Service-Angebote der AG Diabetes & Technologie

  • Basiswissen (z. B. Steckbriefe für AID-Systeme mit Details zu jedem System nach dem CARES-Schema, Broschüre der WHO zur Patientenschulung)
  • Vorträge und Berichte von Mitgliedern, Beirat und Vorstand der AGDT
  • Stellungnahmen der AGDT zu diabetestechnologischen Themen
  • Fortbildung: umfangreiche Informationen zur Fort- und Weiterbildung im Bereich Diabetestechnologie (CGM-Schulungsprogramm SPECTRUM, Studienlage und Erstattungssituation im Bereich Fortbildung, Beiträge und Publikationen)

DiGA: Diabetesteams oft nicht eingebunden

Großes Interesse bestand auch an Apps und digitalen Gesundheitsanwendungen (DiGA).
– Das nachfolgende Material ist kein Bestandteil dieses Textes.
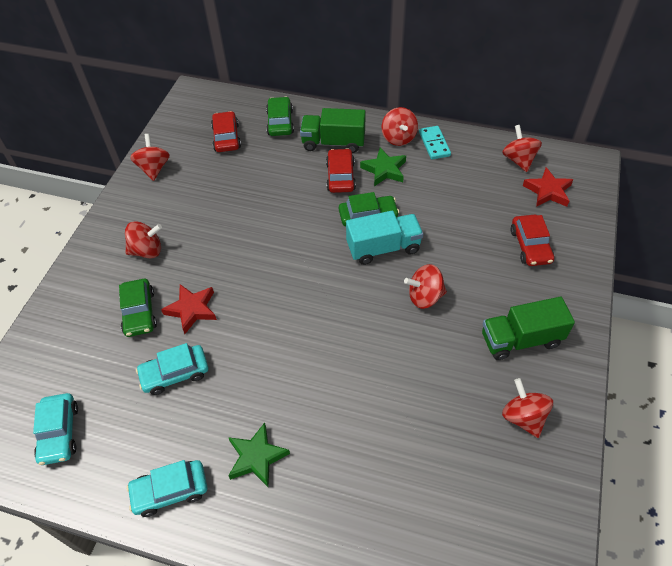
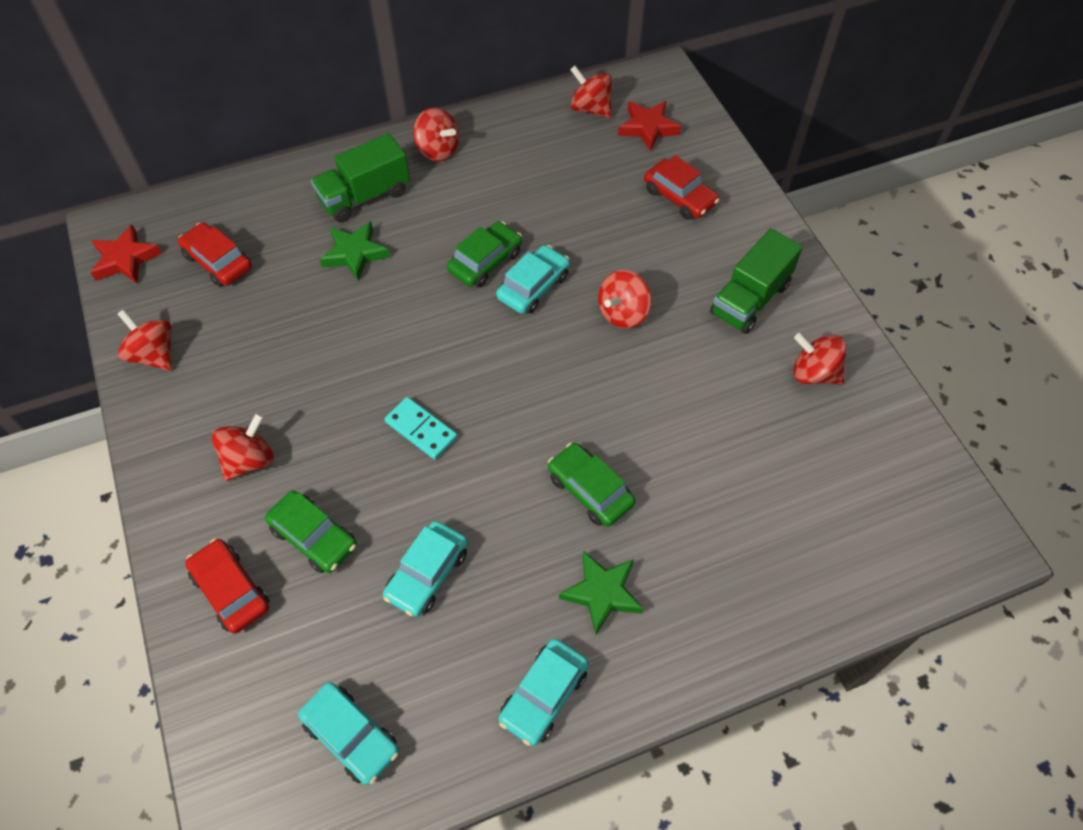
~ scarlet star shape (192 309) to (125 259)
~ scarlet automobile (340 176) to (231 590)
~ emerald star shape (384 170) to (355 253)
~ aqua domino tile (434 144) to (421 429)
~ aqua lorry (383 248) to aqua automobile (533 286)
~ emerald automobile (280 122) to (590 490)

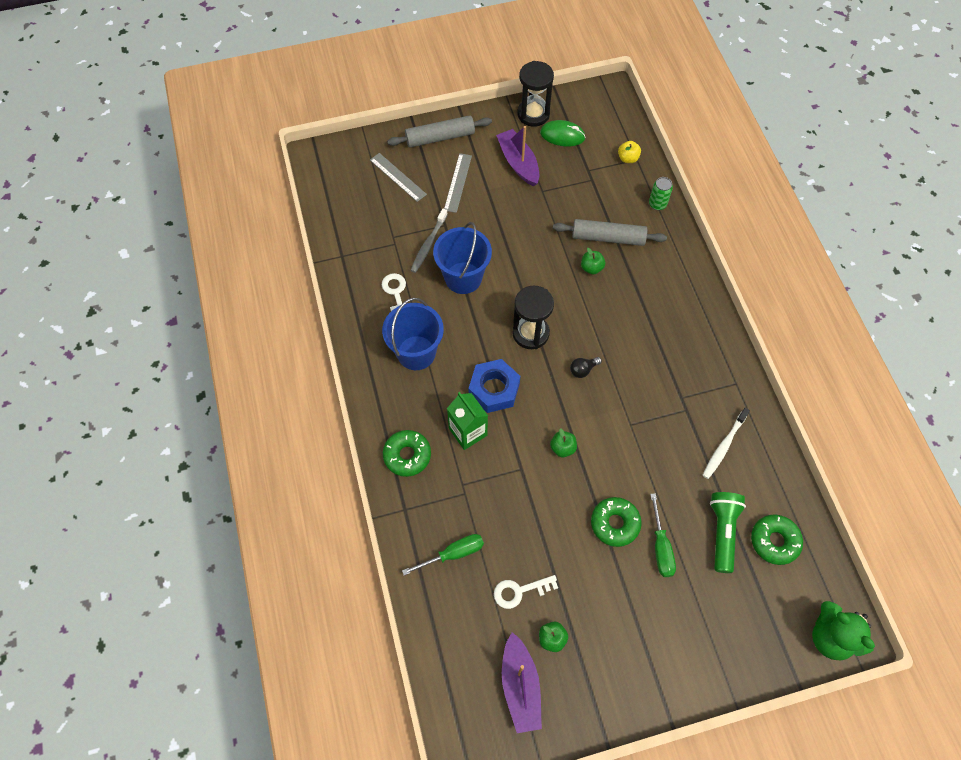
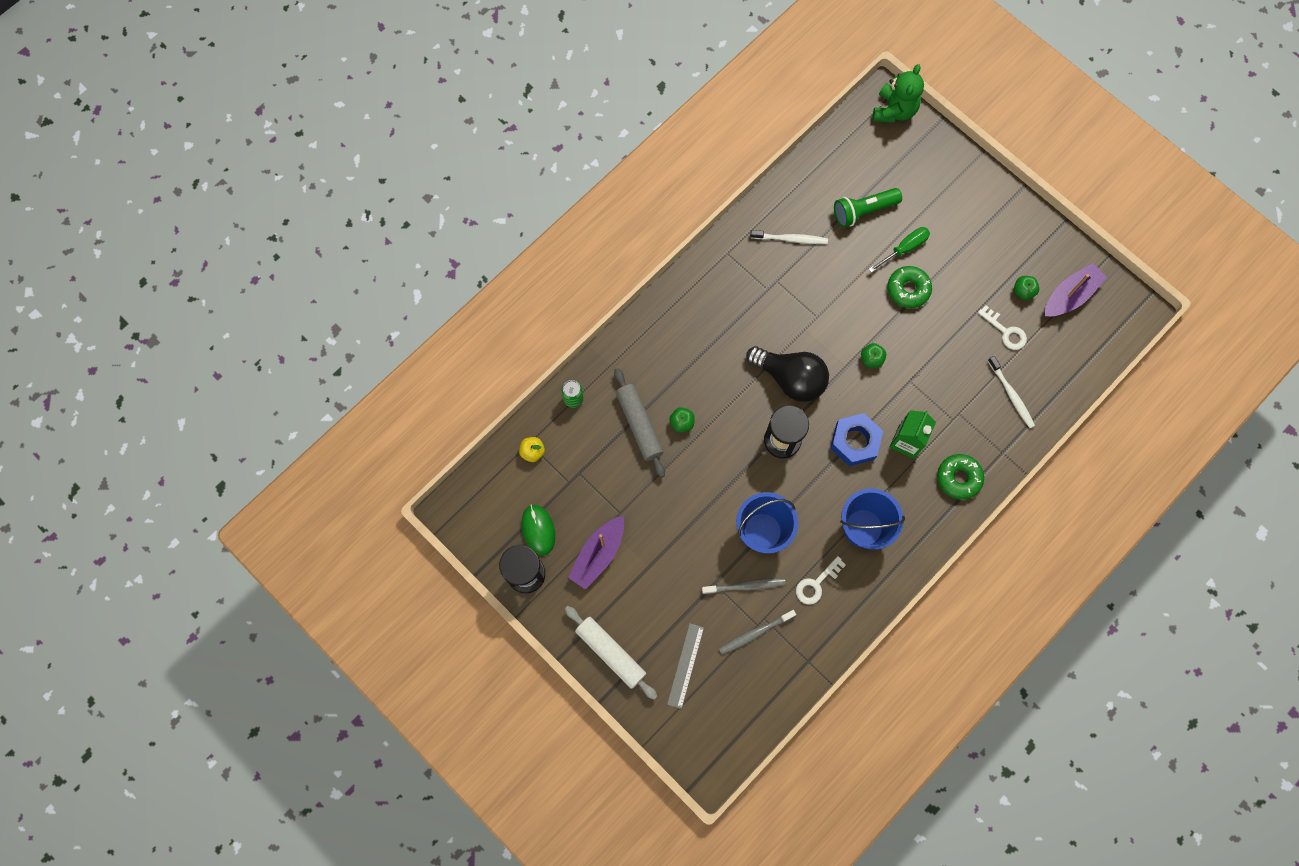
~ grey rolling pin (440 137) to white rolling pin (611 653)
+ grey tooth brush (755 633)
~ black lightbulb (583 370) = (790 378) x2.49
~ emerald screwdriver (453 554) to white tooth brush (1011 395)
- grey measuring stick (458 182)
- emerald donut (774 541)

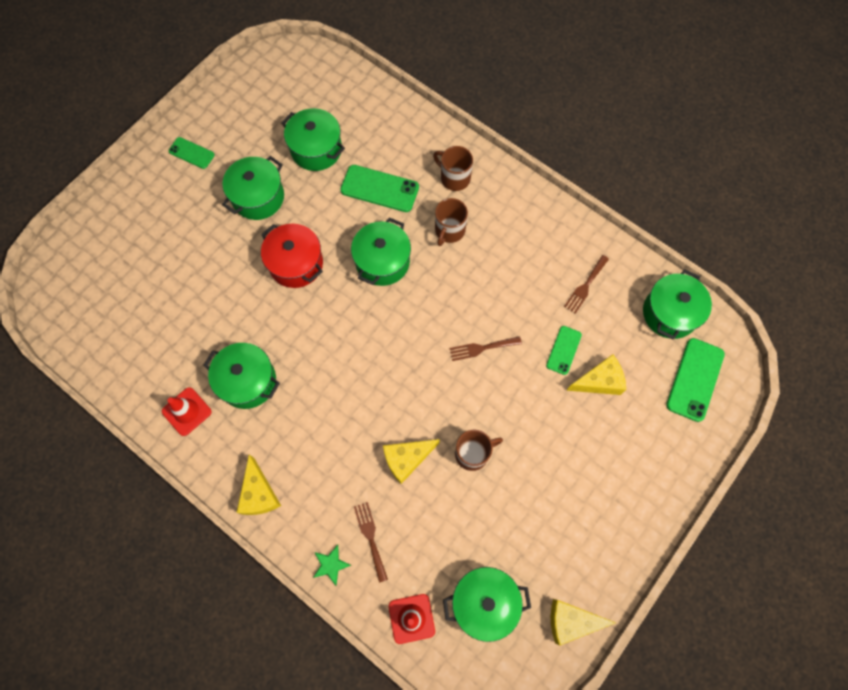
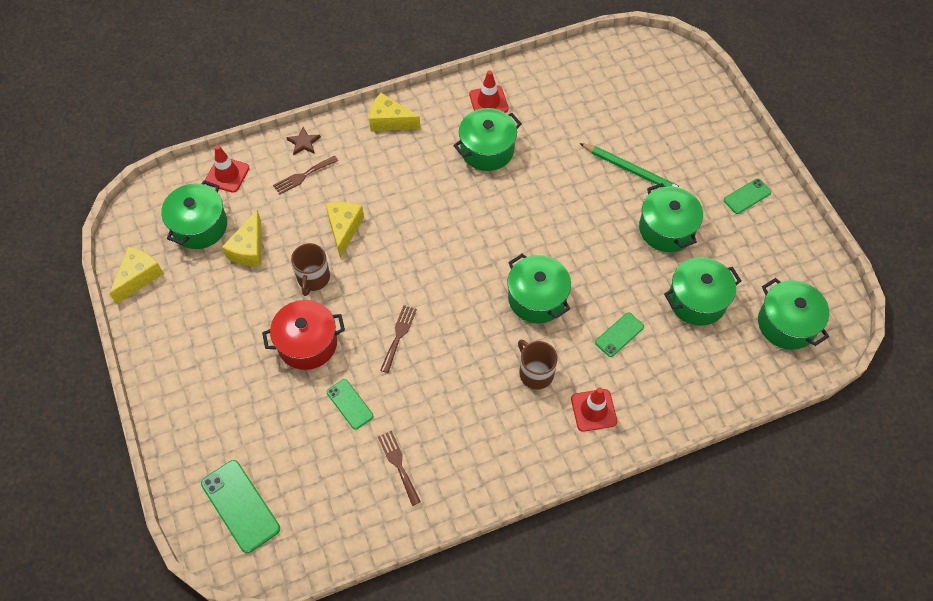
~ bright yellow piece of cheese (599 381) to (249 249)
~ scarlet cooking pot (296 264) to (307 343)
~ dark brown table fork (370 537) = (303 176) 135 degrees clockwise
~ emerald star shape (330 564) to dark brown star shape (304 142)
~ dark brown tea mug (454 178) to scarlet safety cone (593 410)
+ emerald lead pencil (632 171)
~ emerald phone (379 188) = (619 335) x0.60
~ emerald cooking pot (669 313) to (786 324)

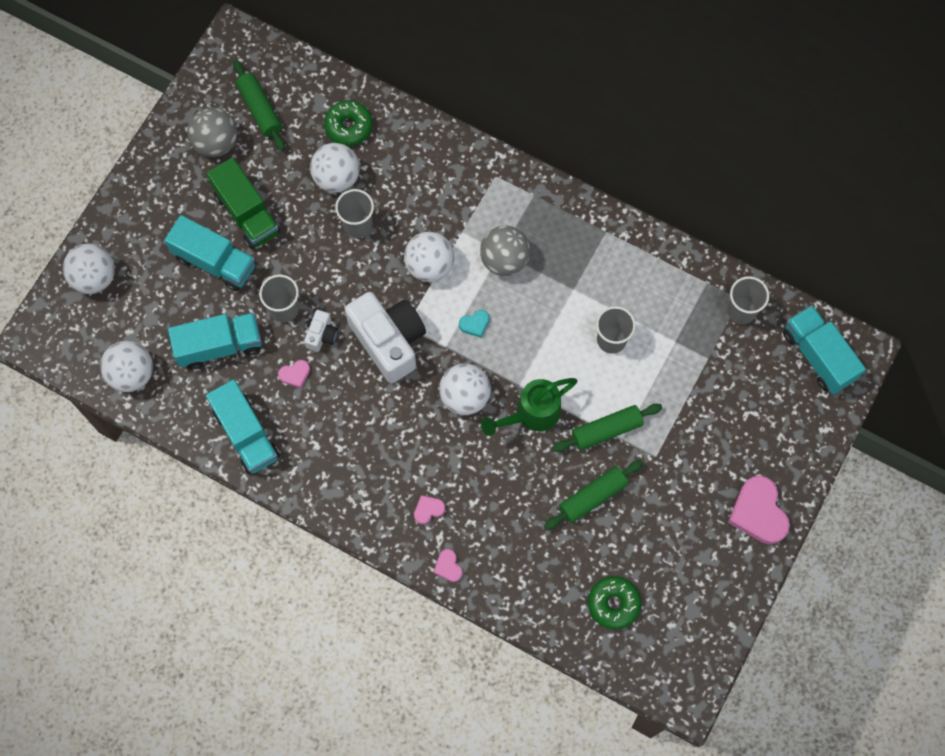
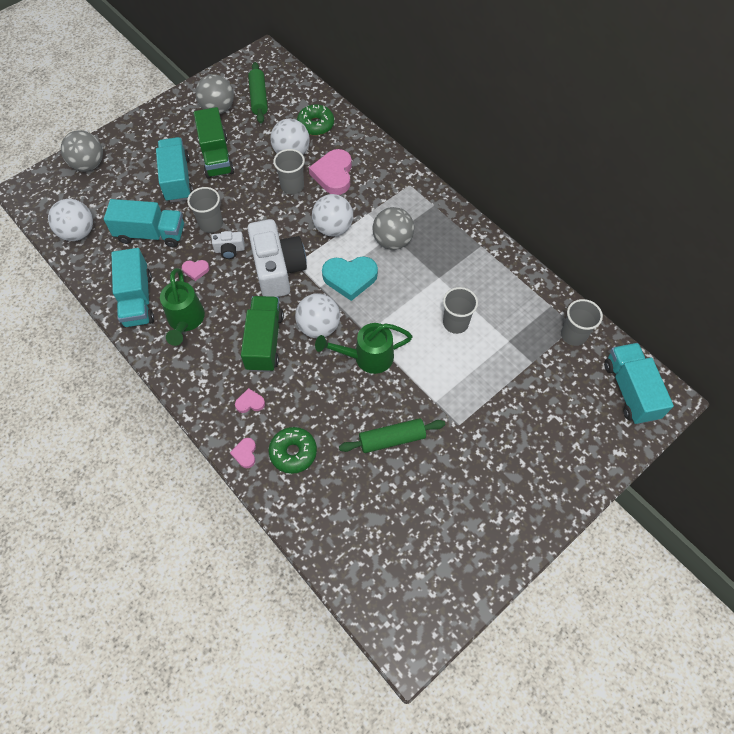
~ white play ball (94 277) to grey play ball (89 165)
~ aqua lorry (215 262) = (177 179) 150 degrees counterclockwise
+ emerald sprinkling can (185 321)
~ white compact camera (322 335) = (229 250) 45 degrees clockwise
+ emerald lorry (264 341)
~ emerald donut (613 604) to (293 452)
~ rose-pink heart (758 512) to (333 175)
~ aqua heart (475 324) = (350 278) x2.07
- emerald rolling pin (606 430)

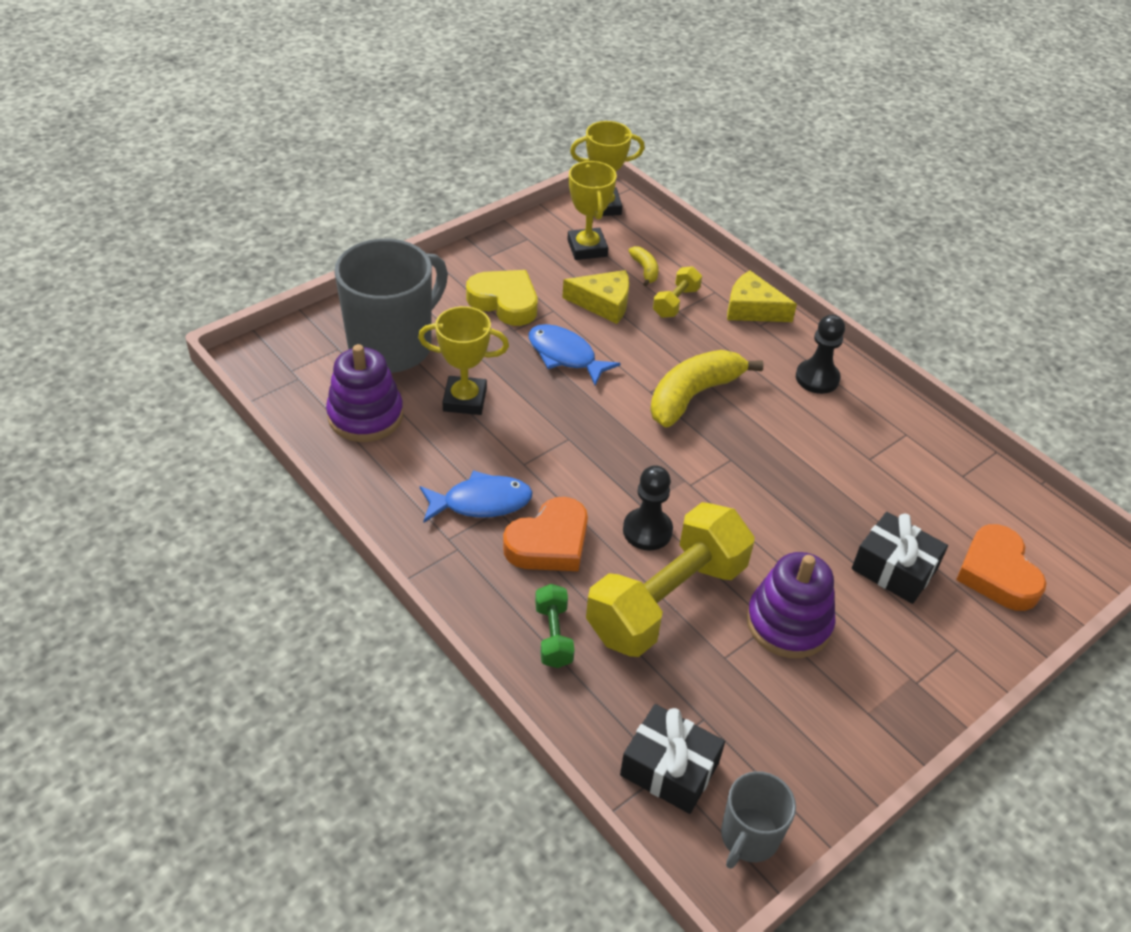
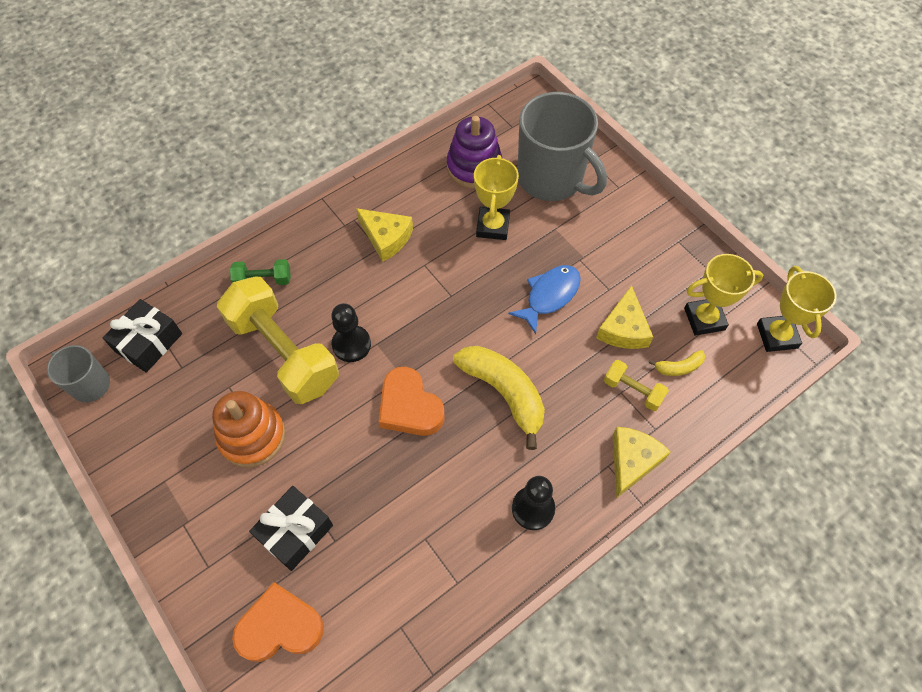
~ purple stacking toy (788 623) to orange-coloured stacking toy (252 436)
~ royal blue fish (481 502) to bright yellow piece of cheese (386 238)
~ orange-coloured heart (549 543) to (409 407)
- bright yellow heart (505 302)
Prof. Eberle führte in das Thema ein, indem sie Definitionen, Funktionsweisen, klinische Wirksamkeiten sowie die derzeitige Studienlage von Lifestyle-Apps, medizinischen Apps und DiGA vorstellte. Anschließend  wurden alle derzeit beim Bundesinstitut für Arzneimittel und Industrieprodukte (BfArM) gelisteten DiGA aus der Diabetologie von einem Referententeam vorgestellt. „In der sich anschließenden angeregten Diskussion mit den Teilnehmenden, Referierenden und Industriepartnern ging es um Aspekte wie zum Beispiel Kosten, Kompatibilität und Praktikabilität der DiGA im Alltag, aber auch um fehlende Informationen und Schulungsmöglichkeiten“, berichtete Prof. Eberle. Im Zuge der Diskussion wurde auch deutlich, dass insbesondere Anwender*innen und Diabetesteams in die Entwicklung von DiGA nicht eingebunden wurden, ergänzten Dr. Freckmann und Dr. Schlüter. Demnach verfügt nur ein kleiner Teil der DiGA über Reports, die von Diabetesteams eingesehen und somit in der Therapie gezielt unterstützend eingesetzt werden können. Wenn diese und andere notwendige Weiterentwicklungen vorgenommen werden, könnten DiGA aber künftig eine wichtige Rolle spielen, waren sich die Expert*innen einig.

Je breiter CGM-Systeme eingesetzt werden, umso mehr Aufmerksamkeit verdient das Thema Messgenauigkeit von CGM-Sensoren. Hierzu bemerkte Dr. Freckmann: „Es gibt derzeit keine standardisierten Verfahren für die Durchführung von Studien mit CGM-Systemen, was die Vergleichbarkeit der Studienergebnisse erschwert.“ Als gängiger Parameter zur Bestimmung der Genauigkeit der kontinuierlichen Glukosemessung hat sich die Mean Absolute Relative Difference (MARD) etabliert. Diese ist jedoch stark abhängig vom Studiendesign. Daher versuche eine Arbeitsgruppe der International Federation of Clinical Chemistry (IFCC) aktuell, hierfür einen Standard für Studiendesign und Auswertung zu definieren.

Rege fachliche Diskussionen und familiäre Atmosphäre

Neben den fachlichen Diskussionen trugen vor allem der Tagungsort an der Hochschule Fulda – University of Applied Sciences und die familiäre Atmosphäre zur positiven Stimmung aller Beteiligten bei. „Die lebhaften Diskussionen in jeder Session haben gezeigt, wie wichtig der Austausch auf dem Gebiet der Diabetestechnologie ist“, meinte Dr. Schlüter. Bei der nächsten Jahrestagung steht neben dem fachlichen Programm auch ein rundes Jubiläum an, denn die AGDT feiert 2025 ihren 20. Jahrestag.